There may be current required PCMH elements that should no longer be required for rural practices, and could be elective or ancillary PCMH elements. Certainly, a provider who perceives no benefit to a PCMH element is unlikely to incorporate it into usual patient care. Conversely, PCMH practice coaching and educational efforts may address perceived benefit and provide additional rationale for implementing some PCMH elements.
Targeted and Tailored Patient Engagement Interventions to Enhance Recognition and Initial Treatment of Depression in Primary Care: Randomized Controlled Trial
(Oral Presentation On Completed Research Full Paper)
Anthony Jerant, MD, University of California-Davis Health System; Peter Franks, MD; Daniel Tancredi, PhD; Mitchell Feldman, MD, MPhil; Christina Slee, MPH; Ronald Epstein, MD; Paul Duberstein, PhD; Robert Bell, PhD; Maja Jackson-Triche, MD, MSPH; Debora Paterniti, PhD; Richard Kravitz, MD, MSPH
Primary care interventions to encourage patients to disclose depressive symptoms and accept initial depression treatment hold promise for improving depression care quality. The objective of this study was to determine whether a targeted public service announcement (PSA) or a tailored interactive multimedia computer program (IMCP), both delivered in primary care offices immediately before provider visits, can increase patient engagement in care and improve initial depression care (IDC).
This randomized controlled trial consisted of 559 working-age adults stratified by depression symptom burden (Patient Health Questionnaire-9 [PHQ-9] score 5–9 [mild] or ≥10 [moderate or greater]). Interventions used were (1) A depression PSA, targeted to gender and socioeconomic status; (2) an IMCP, individually tailored to depression-related symptoms, beliefs, and visit agenda; or (3) an attention control video. The primary outcome measure was the composite measure of IDC (depression medication prescription, mental health referral, or both) and the secondary measure was patient-reported requests for depression-related information, self-efficacy for communicating with providers about mental health, and 12-week depression symptoms and health status.

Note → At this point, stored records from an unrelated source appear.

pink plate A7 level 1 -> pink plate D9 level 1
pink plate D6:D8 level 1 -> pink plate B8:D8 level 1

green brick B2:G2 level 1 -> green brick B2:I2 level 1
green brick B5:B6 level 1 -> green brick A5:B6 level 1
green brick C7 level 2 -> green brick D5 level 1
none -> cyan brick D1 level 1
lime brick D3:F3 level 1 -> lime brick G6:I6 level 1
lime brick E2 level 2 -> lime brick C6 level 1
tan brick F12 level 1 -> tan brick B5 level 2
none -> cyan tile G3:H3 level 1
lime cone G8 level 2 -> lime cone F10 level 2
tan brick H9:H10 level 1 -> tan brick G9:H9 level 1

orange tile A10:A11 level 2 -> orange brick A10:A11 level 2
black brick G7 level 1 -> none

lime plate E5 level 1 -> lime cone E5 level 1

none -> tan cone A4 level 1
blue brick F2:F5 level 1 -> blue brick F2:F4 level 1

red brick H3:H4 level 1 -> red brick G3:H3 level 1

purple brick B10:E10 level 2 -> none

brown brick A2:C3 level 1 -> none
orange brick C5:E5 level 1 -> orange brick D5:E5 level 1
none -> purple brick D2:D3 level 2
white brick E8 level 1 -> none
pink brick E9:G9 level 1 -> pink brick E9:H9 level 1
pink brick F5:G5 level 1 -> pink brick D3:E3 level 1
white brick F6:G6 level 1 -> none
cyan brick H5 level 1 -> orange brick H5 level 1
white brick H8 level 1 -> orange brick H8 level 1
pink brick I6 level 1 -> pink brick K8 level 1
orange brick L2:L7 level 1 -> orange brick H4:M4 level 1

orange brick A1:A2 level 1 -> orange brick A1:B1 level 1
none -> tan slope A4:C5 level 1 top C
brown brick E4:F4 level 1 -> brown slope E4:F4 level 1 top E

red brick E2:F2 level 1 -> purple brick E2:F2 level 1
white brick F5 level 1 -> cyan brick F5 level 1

Compared with control, the IMCP (but not the PSA) was associated with greater delivery of IDC (adjusted odds ratio [AOR] 1.81, 95% confidence interval [CI] 1.04, 3.16). In analyses stratified by depression symptom burden, the IMCP effect on IDC was statistically significant only among patients with at least moderate symptoms (AOR 2.42, 95% CI 1.11, 5.30). Both PSA (AOR 2.11, 95% CI 1.12, 3.98) and IMCP (AOR 2.19, 95% CI 1.19, 4.04) patients were more likely than controls to request depression-related information. Neither intervention significantly affected 12-week outcomes.
Both the targeted PSA and tailored IMCP successfully encouraged patients to request depression-related information from providers. Only the IMCP was associated with greater delivery of initial depression care. Tailored IMCPs can help patients become agents for improving the quality of their own care.
- © 2013 Annals of Family Medicine, Inc.